Gerd Hoffer è il primo da cui il lettore apprende l'annuncio dell'incendio ed è un bambino - dice la voce narrante - nato poeta e scrittore.

Infatti

Si emozionava se sulla lontana distesa d'acqua si addunava della debola luce di una lampara ad acetilene di una qualche paranza spersa, allora di botto dentro la testa gli scattava come una musica, un affollarsi di sensazioni che non sapeva come dire, rare parole gli si affacciavano e sparluccicavano come stelle in un cielo nivuro. Gli veniva la sudarella, e tornato a letto, non riusciva più a serrare occhio, si votava e si rivotava, fino a quando il lenzuolo diventava una specie di corda che l'impiccava. Da lì a qualche anno sarebbe diventato poeta e scrittore, ma ancora non lo sapeva.

Eccolo dunque 40 anni dopo - e non ci deve sfuggire la circolarità della costruzione di Camilleri. Circolarità che racchiude la vicenda dell'incendio del teatro.

Vicenda che è stata narrata dal punto di vista della fantasia e allora necessita di un Capitolo primo che dica la verità, che narri le cose dal punto di vista dello storico, proprio così come lo storico Gerd Hoffer ha ricostruito:

entro i confini di una ricostruzione saldamente ancorata alla verità dei fatti, quale essa emerge da atti istruttorii, documenti, lettere, testimonianze.

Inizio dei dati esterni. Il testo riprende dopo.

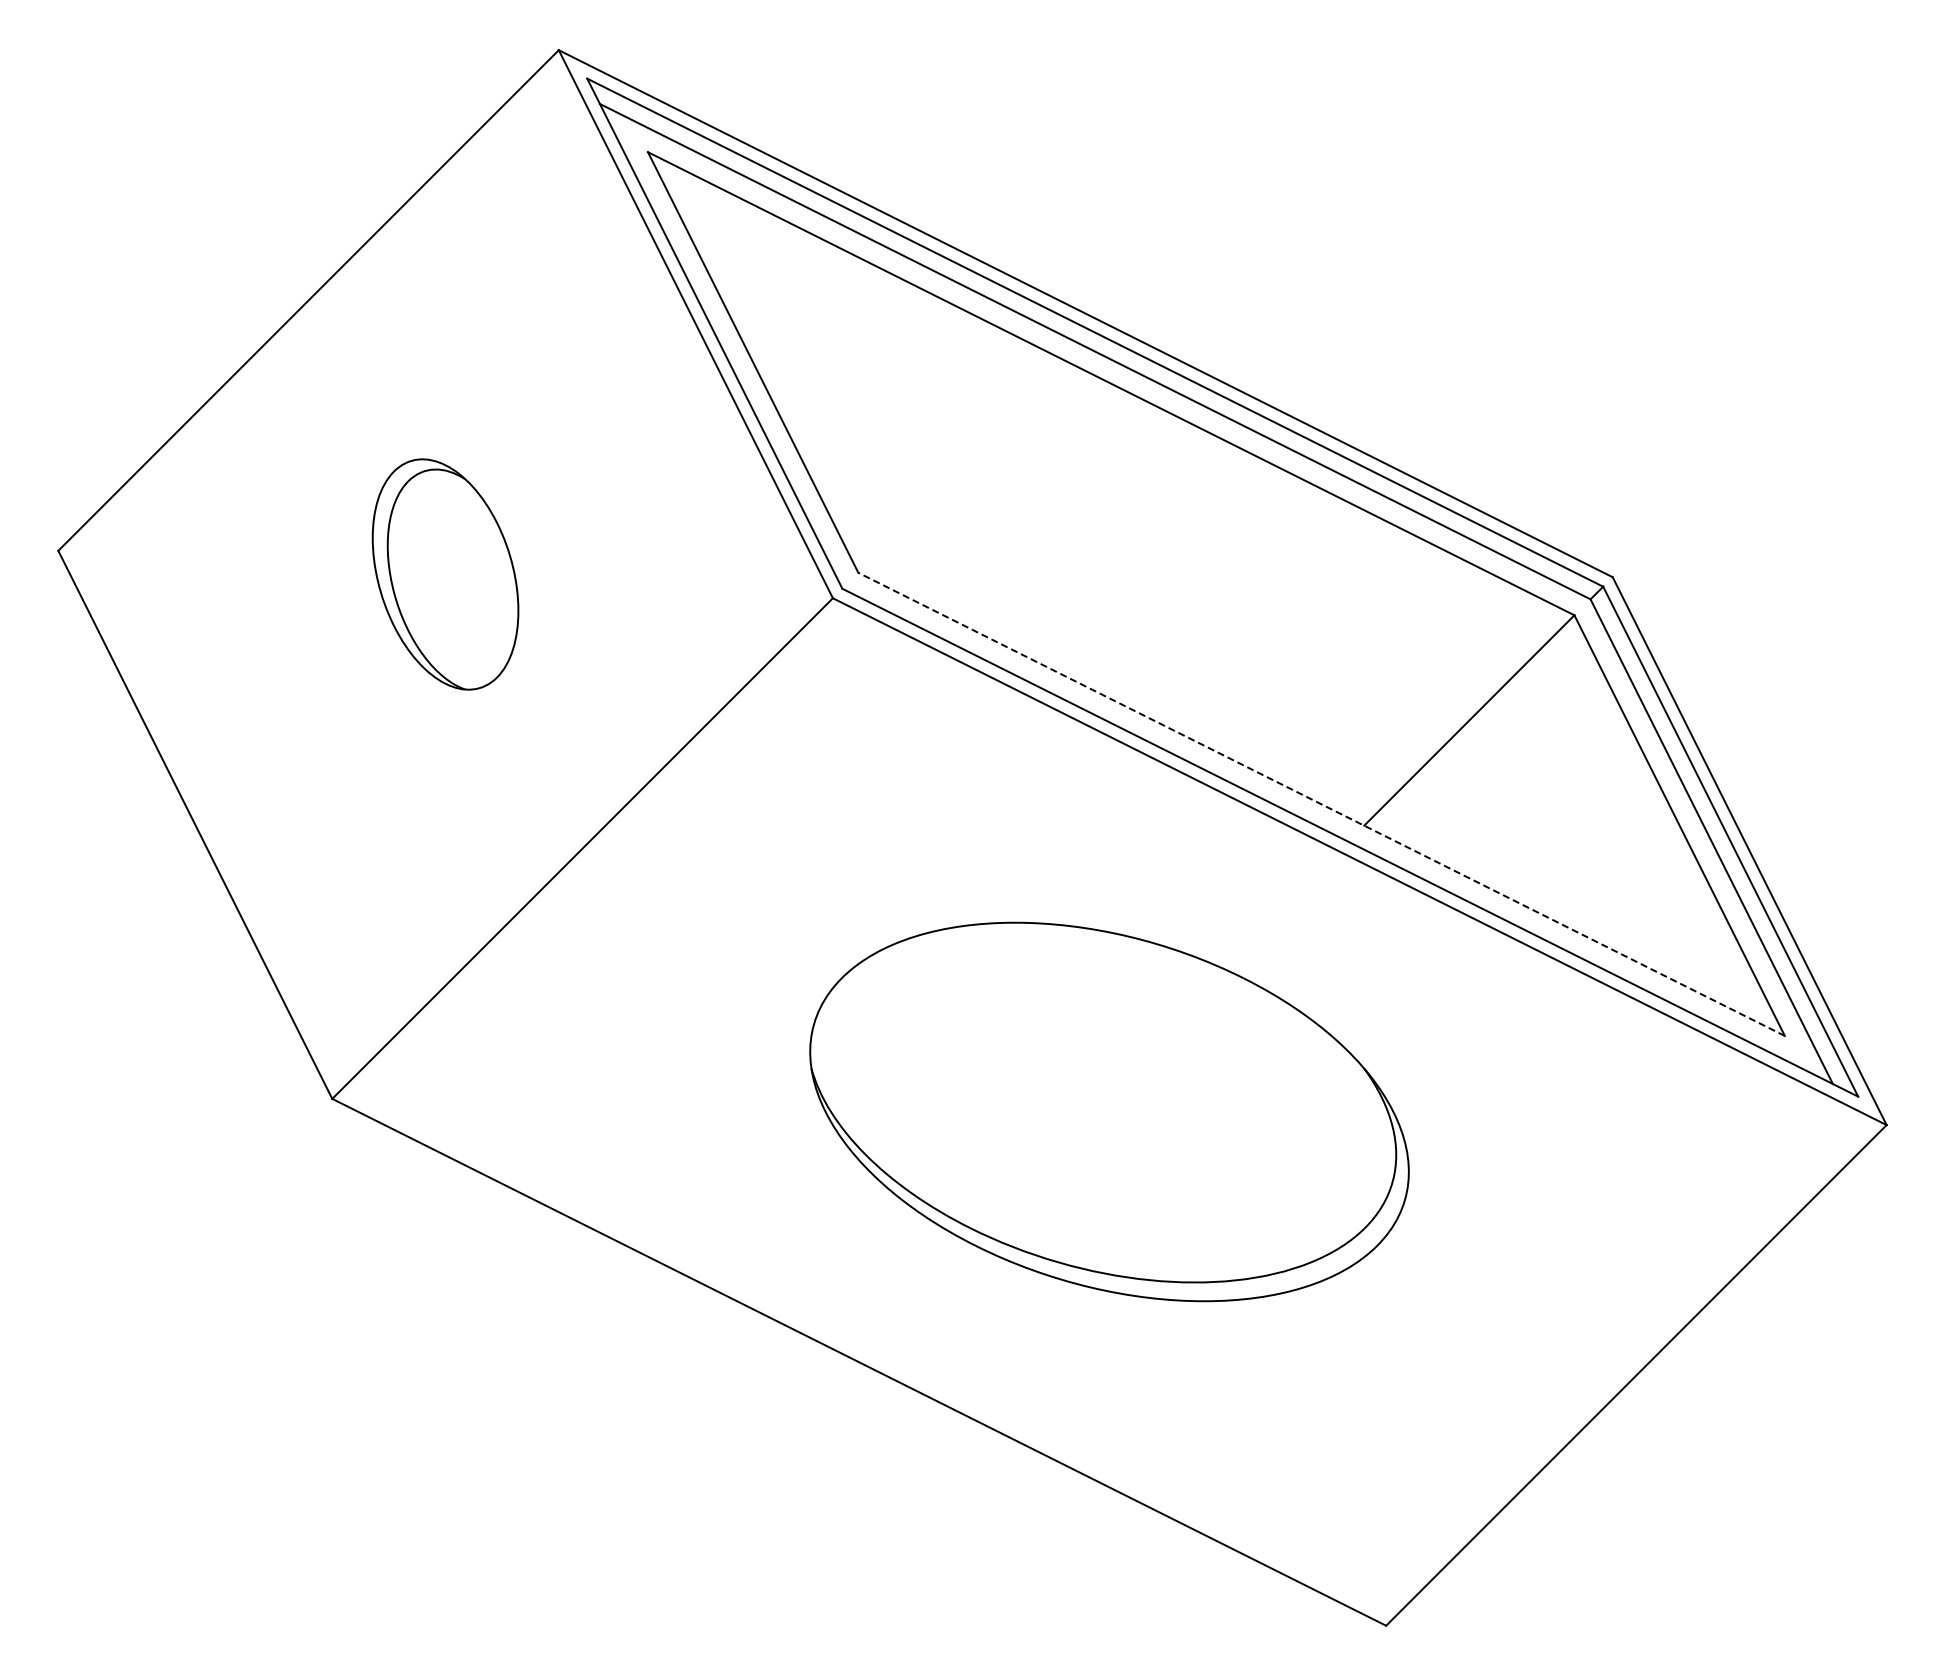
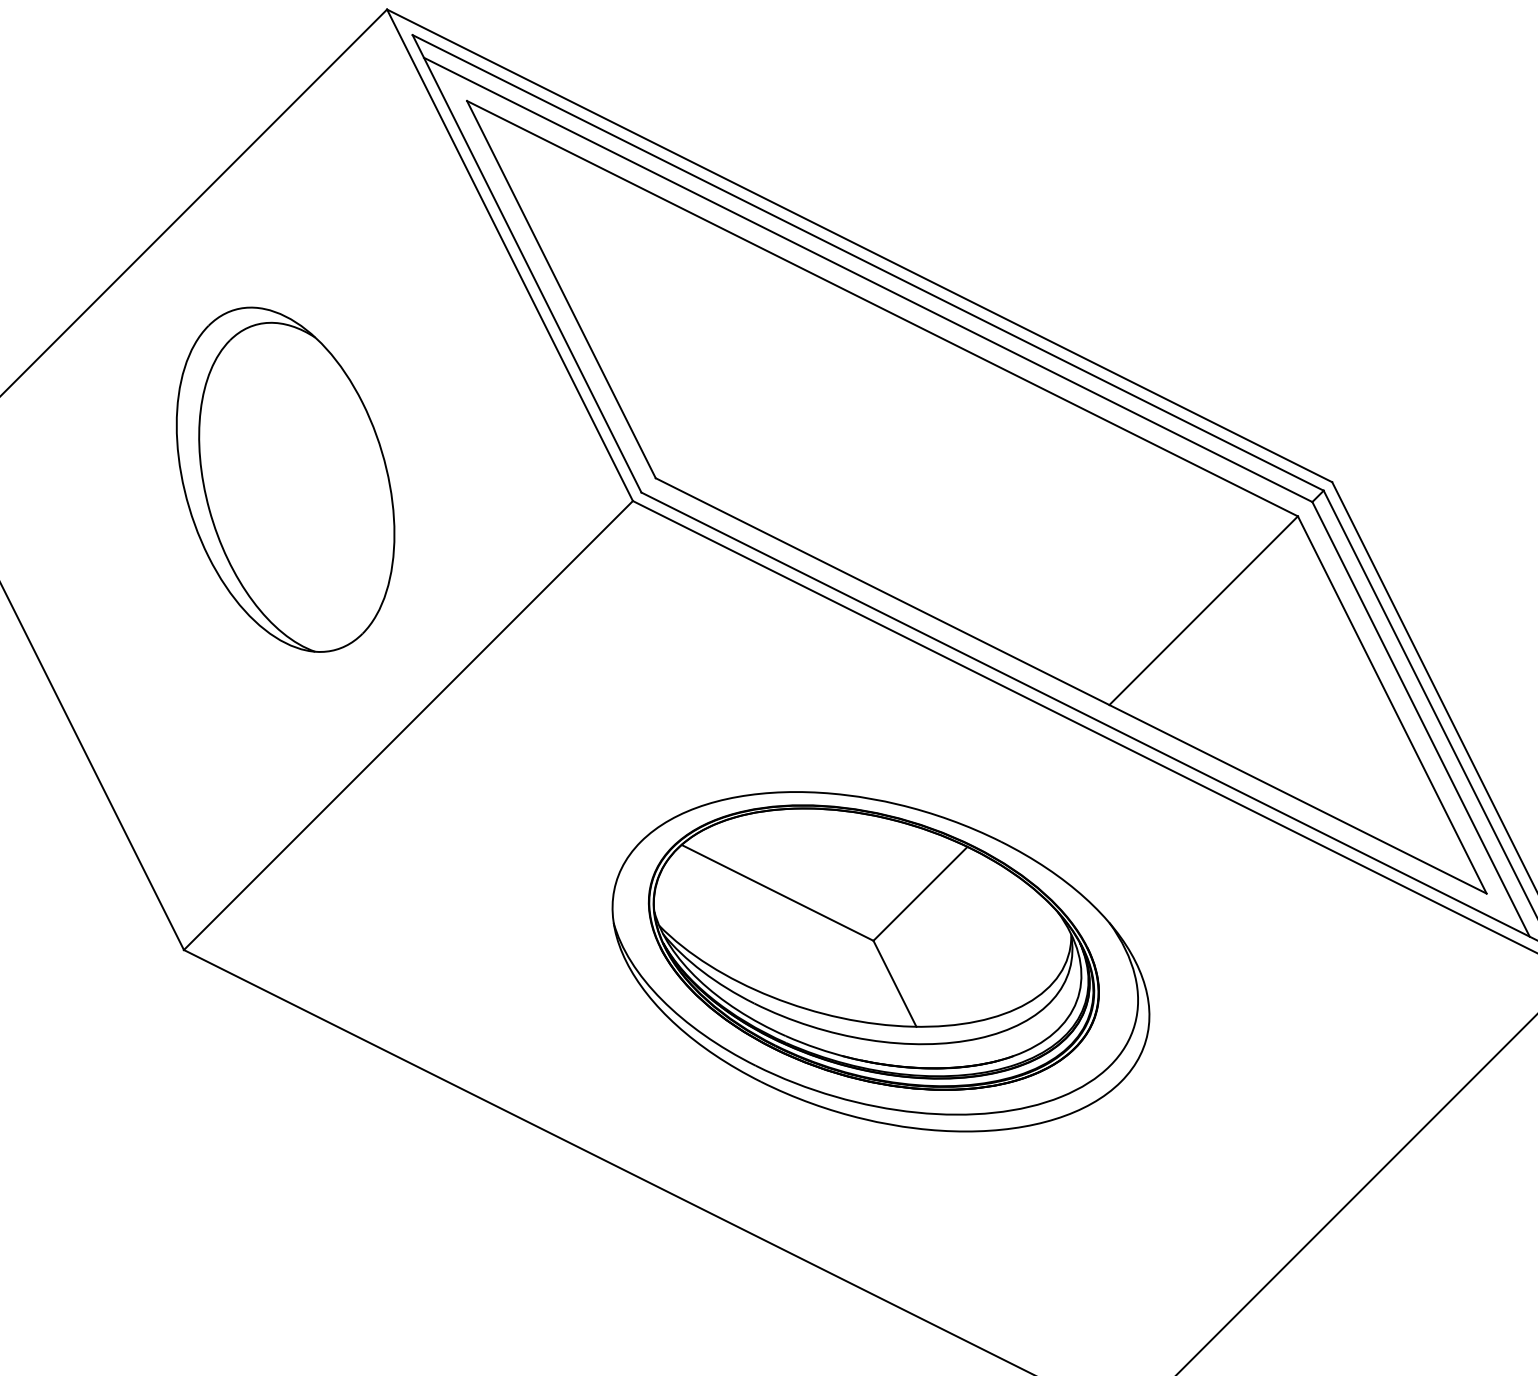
part: (445, 574) -> (285, 479), size x1.67
line: (1321, 804) -> (1071, 686), dashed -> solid
part: (1101, 1095) -> (873, 946), added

E in questa lettura storica, allora, Prefetto e Questore sono eccellenti rappresentanti dello Stato unitario, il mafioso non è tale ma un preziosissimo collaboratore, il delegato Puglisi è invece un delinquente e un debosciato, e infine l'incendio non era doloso ma causato da un mozzicone di sigaro.

Se questa è la verità, allora il capitolo primo deve fare da apertura al libro.

Il quarantenne Gerd inizia così la sua Storia:

Altri avrebbero potuto farci un libro di fantasia, un romanzo...

Di nuovo la genialità di Camilleri: qui la verità è proprio quella della fantasia, del romanzo; l'inganno sta nella Storia ufficiale, nei documenti, nelle collusioni tra poteri, nella legge violenta del più forte.

Analisi linguistico-stilistica

A proposito poi dei titoli dei capitoli (tranne naturalmente quello finale), dobbiamo ancora dire qualcosa: nell'indice scopriamo che ognuno di loro corrisponde all'incipit di romanzi o opere della letteratura mondiale, oltre a costituire l'inizio dei capitoli stessi.

Una scelta davvero stupenda: è forse un invito a leggere quelle opere, che evidentemente Camilleri ama? Ad ogni lettore la sua risposta; certo che è una scelta molto stimolante e un ulteriore mezzo per far lavorare il ciriveddru (come dice lui) e la fantasia.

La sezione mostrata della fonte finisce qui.